Weekly Reports | Dec 22 2020
While the uranium spot price continues in a narrow trading band, Cameco places its North Saskatchewan operations on care and maintenance
-Cameco suspends Cigar Lake operations
-Positive UK government nuclear initiatives
-Uranium spot price remains range-bound
By Mark Woodruff
Cameco, the world’s second largest uranium producer, suspended operations at its Cigar Lake Mine on December 14. This was after finding six positive covid cases in its North Saskatchewan operations.
In an official statement, the company noted a "significant negative trend" in Saskatchewan case numbers, which has contributed to uncertainty over the mine's operations. That uncertainty was attributed in part to a lack of access to qualified staff, due to a shrinking number of available workers resulting from self-isolation, absenteeism and pandemic-related disruptions to transportation.
The company stated “Our deliveries to date have not been materially impacted by covid-19, nor do we expect there will be a material impact on our remaining 2020 deliveries.”
Cameco CEO Tim Gitzel said that due to the suspension, the company would increase purchases in the market to secure uranium needed to meet sales commitments. “Covid-19 has taught us many lessons, including that the pandemic is a greater risk to uranium supply than to uranium demand".
This year’s curtailments of primary uranium production due to covid represent the latest development in a long-run trend toward an increasingly restricted supply base, explains industry consultant TradeTech.
While previous reductions to planned production have been attributed to oversupply and persistently low uranium market prices, these most recent reductions have periodically intensified spot price volatility.
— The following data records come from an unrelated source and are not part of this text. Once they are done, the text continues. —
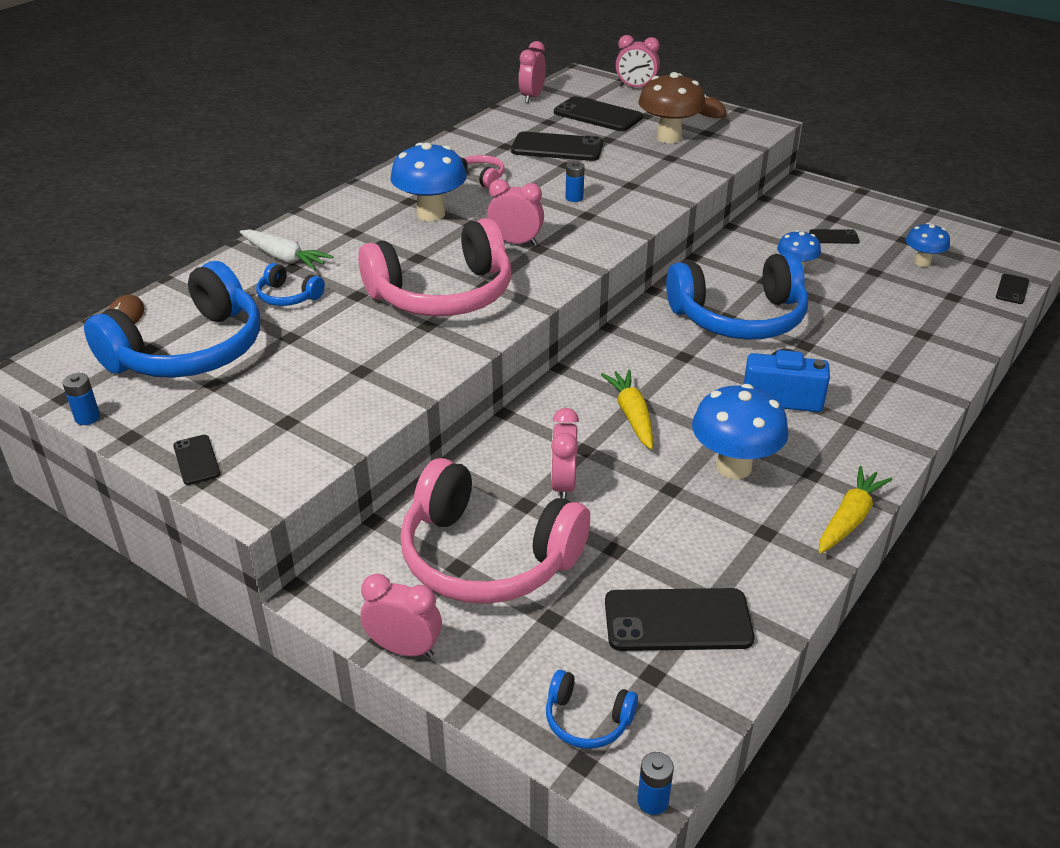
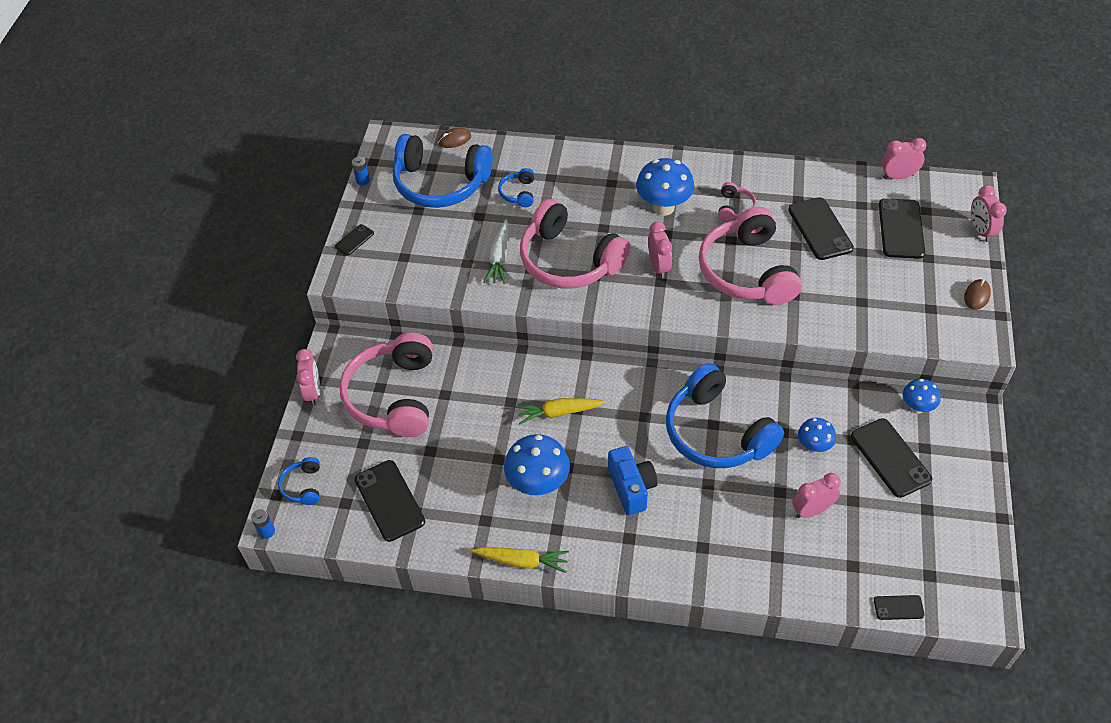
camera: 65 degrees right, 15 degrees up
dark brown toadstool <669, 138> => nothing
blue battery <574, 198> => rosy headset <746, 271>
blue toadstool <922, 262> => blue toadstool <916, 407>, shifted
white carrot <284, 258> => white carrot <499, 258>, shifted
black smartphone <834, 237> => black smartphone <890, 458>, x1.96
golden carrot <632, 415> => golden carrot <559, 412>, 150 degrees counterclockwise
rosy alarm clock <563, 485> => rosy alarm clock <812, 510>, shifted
TradeTech believes this may accelerate the realignment of supply and demand.
An Energy White Paper published last week in the UK, states that nuclear and advanced nuclear technologies have a key role in achieving goals to carbon neutrality and in realising a green economic recovery. The White Paper was published by the UK Department for Business, Energy, & Industrial Strategy.
The Department’s intent was further illustrated by a statement that formal negotiations will begin with the French multinational electric utility company EDF over the funding of the proposed Sizewell C nuclear power station. This is with the caveat that no decision has been taken to proceed with the project.
One of the key contingencies for a positive decision is continued progress at Hinkley Point C, and ensuring that lessons learned will benefit the new project.
Hinkley Point C is a project under construction in England, to build a nuclear power station which is slated for completion around 2025-2026.
ASX-listed Lotus Resources ((LOT)) has identified multiple exploration target areas, all within a short trucking distance of the Kayelekera Mine Site in Namibia.
Managing director Eduard Smirnov stated “the company’s major focus for 2021 is to progress the recent positive scoping study towards a feasibility study.” He went on to say “this will position Kayelekera to be one of only a handful of projects globally capable of rapidly and effectively recommencing production to meet the growing demand and shortfall in uranium supply expected in the coming years.”
TradeTech's Weekly Spot Price Indicator is US$30.20/lb, up US$0.35. This reflects the increasing upward pressure on the price due to the short-term impact expected from the temporary shutdown of the Cigar Lake Mine.